El Ministro pareció olvidar o tomarse poco en serio la revolución que, liderada por elBulli, situó a España como faro mundial de la gastronomía; un acontecimiento que todavía sigue vivo. Muchos de los grandes chefs internacionales surgieron de ella o la toman como inspiración; entre ellos, el asturiano José Andrés, una verdadera figura pública de enorme peso en EUA más allá de su pericia en los fogones; el catalán Ferran Adrià –“culpable” de todo el asunto- hace lustros que introdujo el I+D+i en la gastronomía, para llevarla después a las galerías de arte, a los claustros y aulas de las universidades y, en la actualidad –colgado ya su delantal-, es una autoridad en todo el mundo en materia de creatividad, conocimiento conectado e innovación aplicados a cualquier sector. Por no hablar de la impresionante labor desarrollada por la Fundació ALÍCIA, y otros tantos referentes transdisciplinares…

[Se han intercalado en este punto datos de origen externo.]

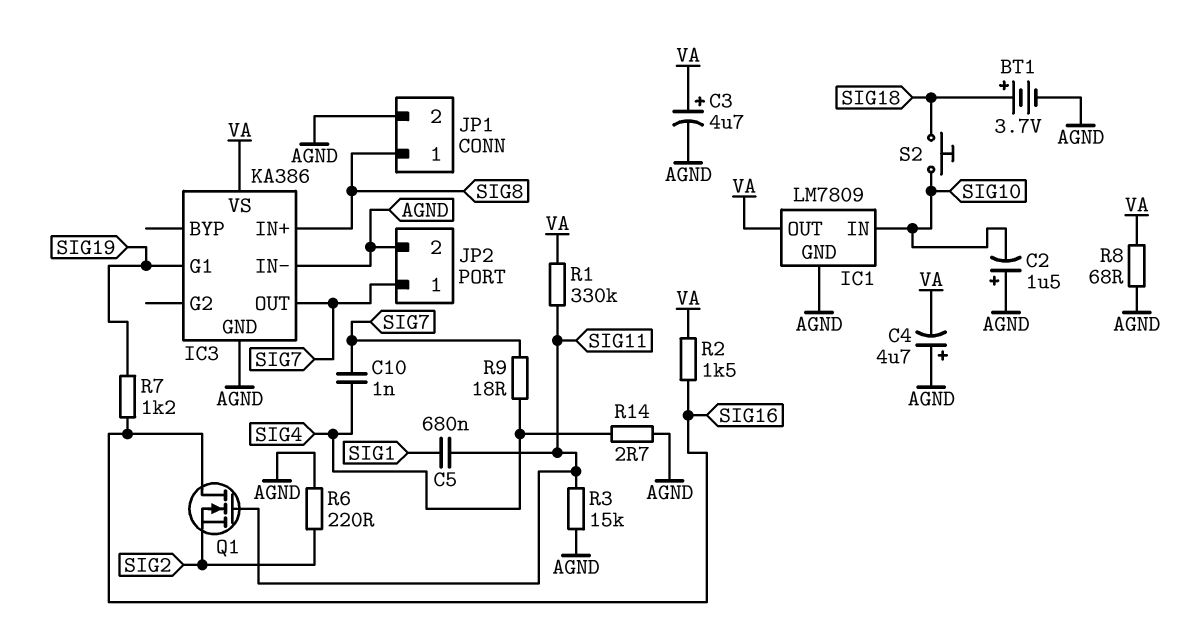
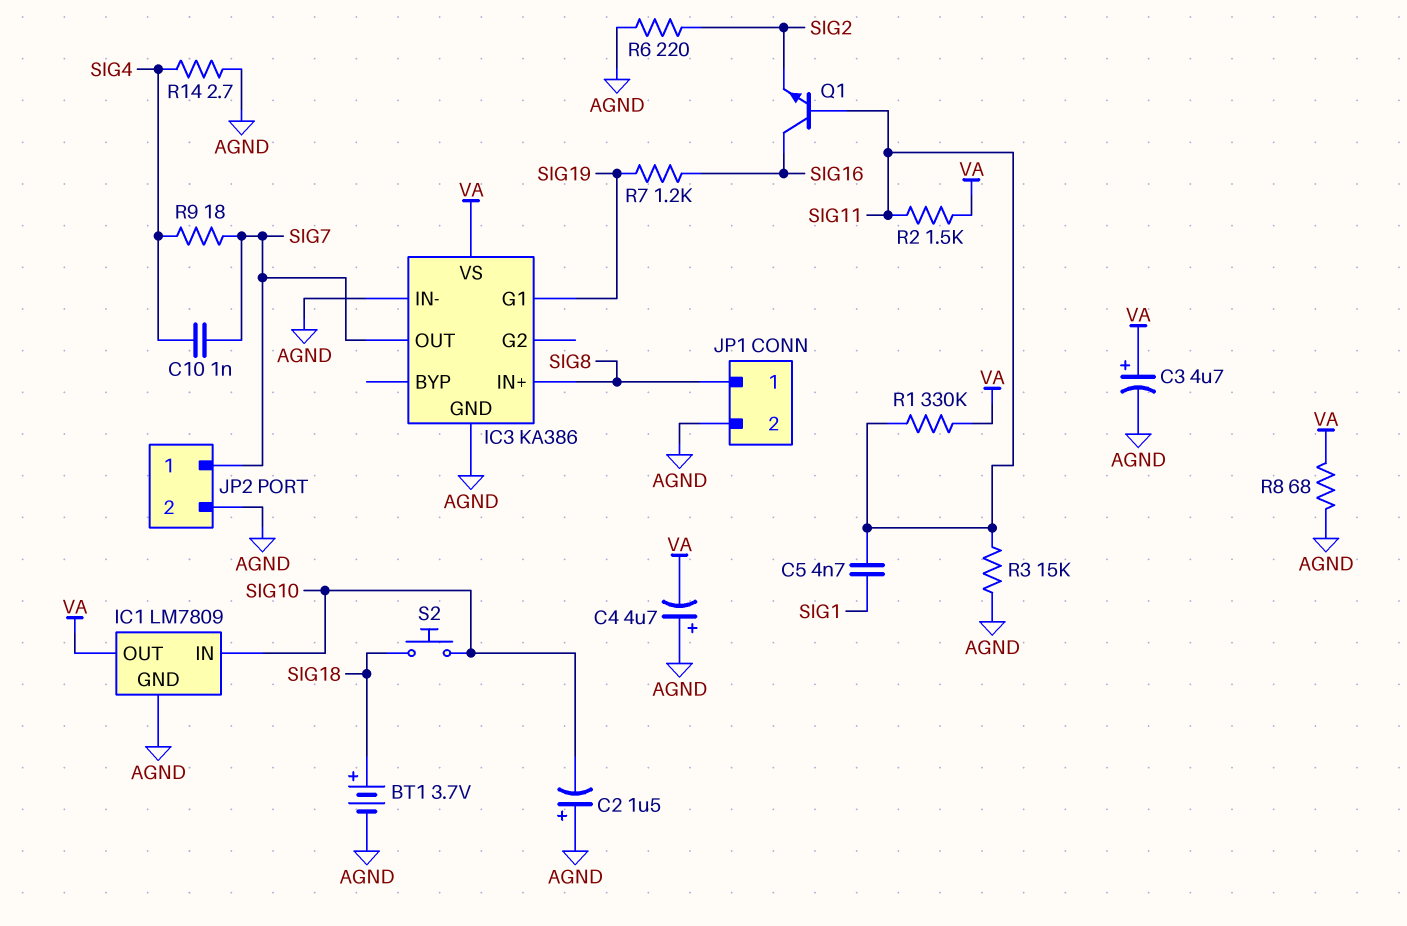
C5: 680nF (SIG1, SIG11) -> 4.7nF (SIG1, SIG11)
Q1: NMOS (G SIG11, D SIG16, S SIG2) -> NPN (B SIG11, C SIG16, E SIG2)
R2: 1.5k (SIG16, VA) -> 1.5k (SIG11, VA)

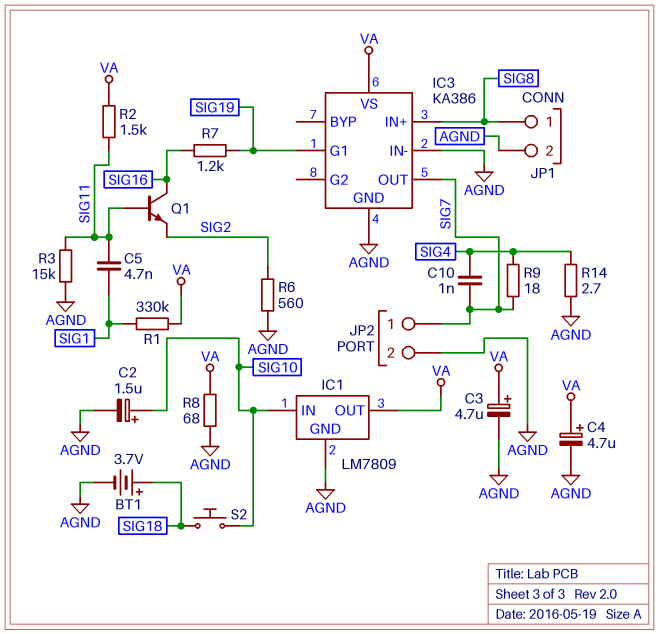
C2: 1.5uF (plus AGND, minus SIG10) -> 1.5uF (plus SIG10, minus AGND)
C4: 4.7uF (plus AGND, minus VA) -> 4.7uF (plus VA, minus AGND)
R1: 330k (SIG11, VA) -> 330k (SIG1, VA)
R6: 220 (AGND, SIG2) -> 560 (AGND, SIG2)

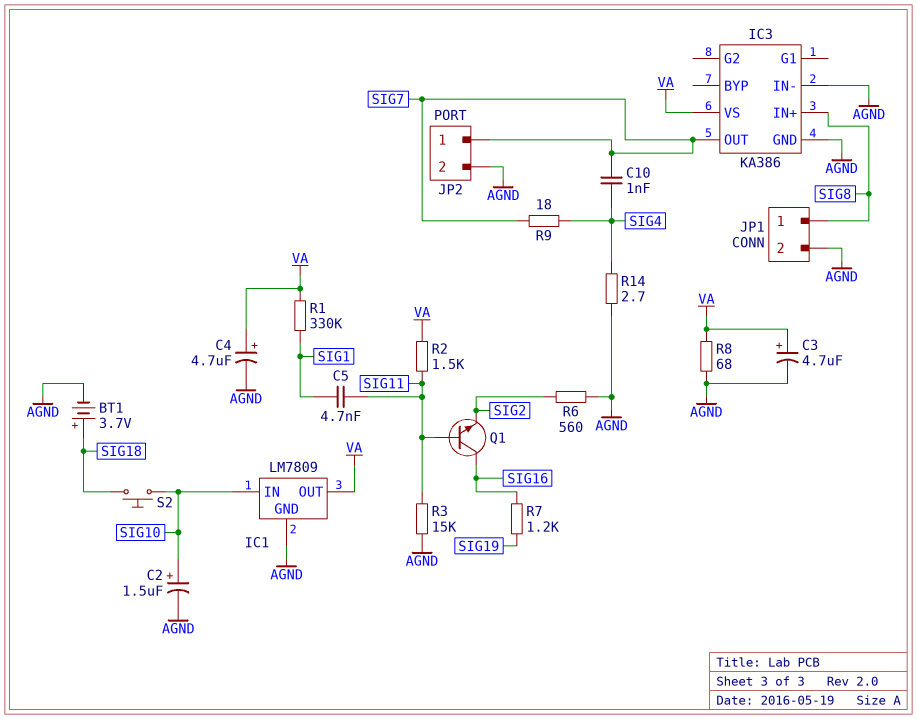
IC3 pin G1: SIG19 -> none

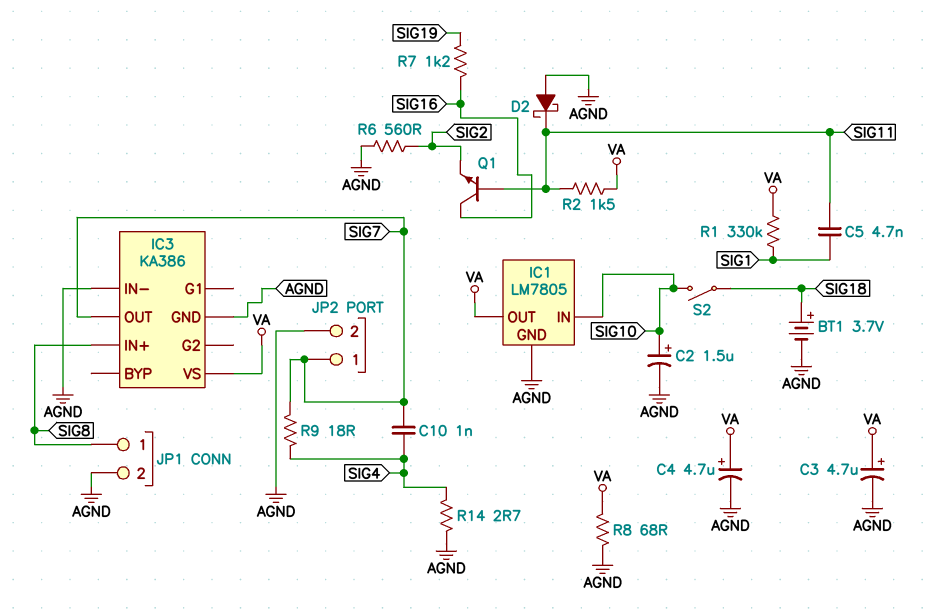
D2: none -> schottky (A AGND, K SIG11)
IC1: LM7809 -> LM7805
R3: 15k (AGND, SIG11) -> none
S2: button (SIG10, SIG18) -> switch (SIG10, SIG18)

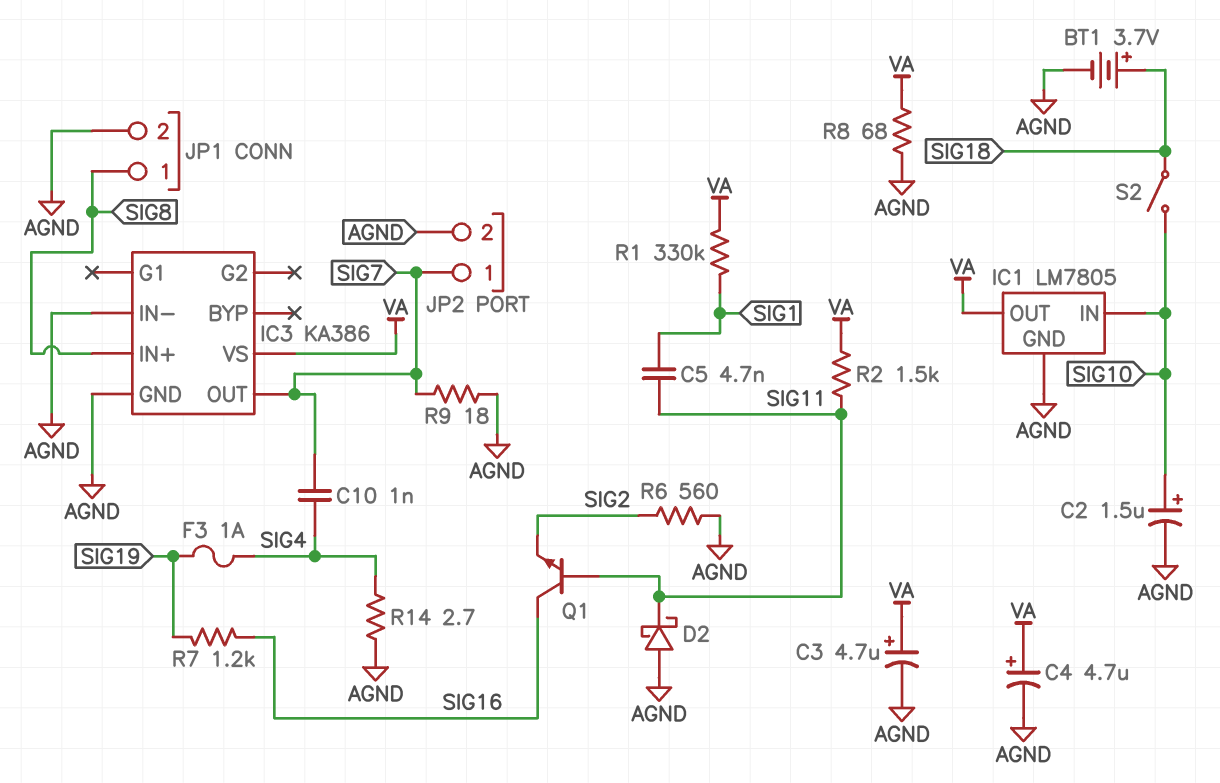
F3: none -> 1A (SIG4, SIG19)
R9: 18 (SIG4, SIG7) -> 18 (AGND, SIG7)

De todo ello, ha sido escaso el rédito que los distintos y sucesivos gobiernos (estatales, autonómicos, locales; de uno y otro color) han sabido, o querido, extraer. ¿Qué hubiera hecho una Francia o una Italia con algo así entre manos?

El ministro Garzón, sin duda pretendiendo plantear soluciones, se alistó en el bando que perpetúa el problema, pues no hizo más que tomar el relevo de esa ceguera institucional –e institucionalizada- basada en el prejuicio. Prejuicio propio de un país de contradictoria idiosincrasia: a la vez fanfarrón y acomplejado, entusiasta y fatalista; patológicamente preso de un eterno y estéril quieroynopuedismo.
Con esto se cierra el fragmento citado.